5.29.2009

my leg is tension shooting up the limb like christa päffgen sadly did with syringes one minute, but fine the next

beat me for ever working at this accurséd place. withhold only because i've met some awesome people working there, but then resume as the line of cars stretches around the building--throughout my shift, non-stop. what was i thinking, two-plus years ago? hmph.

physics is a bitch here. and so is cosmic irony. they both hang out there and caw over us like harpies.

my feet need shoes with more arch support. i need more arch support. i woke up this morning and set my left foot down on the ground and felt my hamstring spasm and tense up so much that it hurt. i stumbled a little and almost fell. but after gingerly limping around on my other foot for most of the morning, i was able to set it back down without much pain. it only returned tonight at work; my muscle was stretched to a point where string would start breaking, and i hobbled back and forth from the credit card machine for three-and-a-half hours. i'm hoping the fact that i won't be wearing flat-soled shoes tomorrow night will enable me to keep on getting down. and by that i don't mean falling down.
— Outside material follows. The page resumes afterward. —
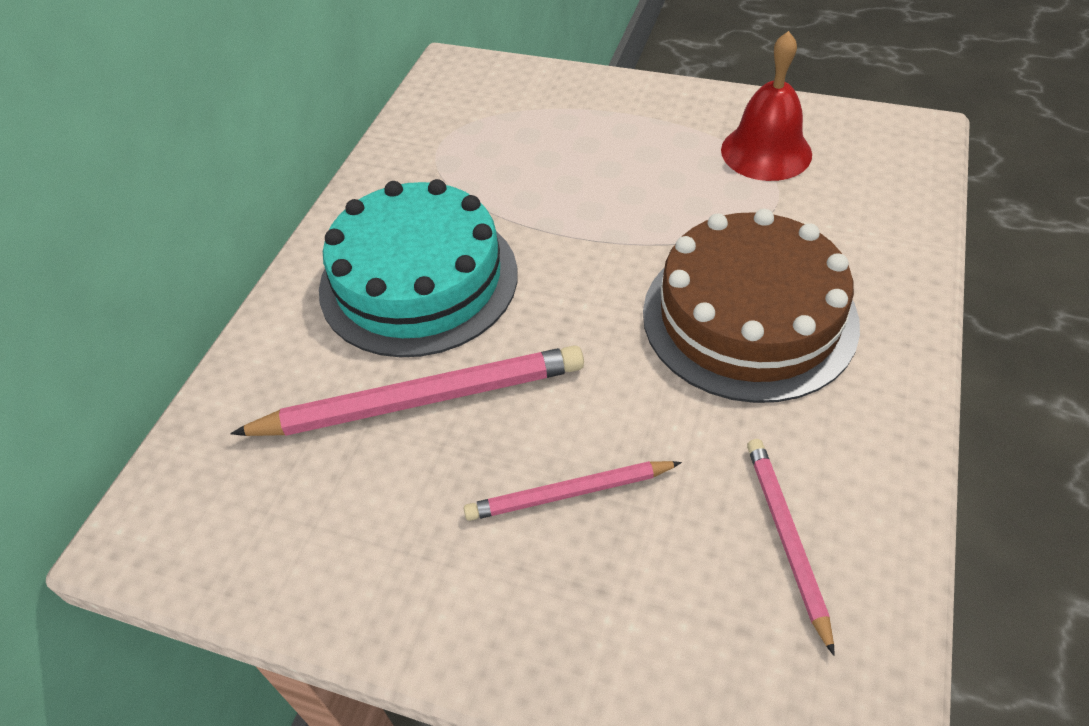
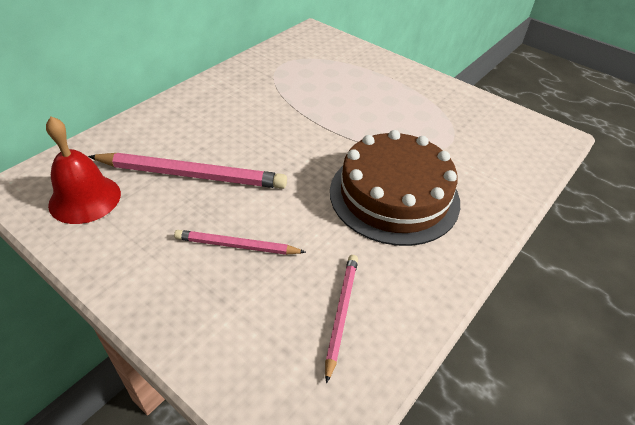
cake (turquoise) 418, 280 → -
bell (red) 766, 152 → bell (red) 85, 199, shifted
but enough complaining; i do have to mention how i can tell my good friends from my circle of acquaintances: whenever i see these people, my heart lifts, and so do the edges of my mouth. more so when they've come to visit me especially. you people keep on keeping on; you brighten ten-forty-five pm parking lots more than the lights they put there. thank you for passing around the loaf of french bread--i probably needed that more than you'd think.

and i'm finally done with filming. we have now entered the post-production phase, and all that's left for me to do is hope and pray earnestly that i laughed long enough and my skin doesn't look so transparent on camera. and that i do look beautiful.

also, i have to show up to the premiere next weekend looking snazzy. this means my prom dress two saturday nights in a row. the first of which is tomorrow night. it's definitely overdue, but i'll be in the presence of very good friends, and one can't argue that such a situation is cause for celebration. i will most likely make a fool of myself at the convention center, and sober, no less. what else can you expect from me?

-d

P.S. i marvel at how much i've written these past few months. it's amazing. take a gander, but don't venture too far...you may wind up in uncharted territory...
P.P.S. "boxer" has to be one of the greatest albums ever. i'm in love.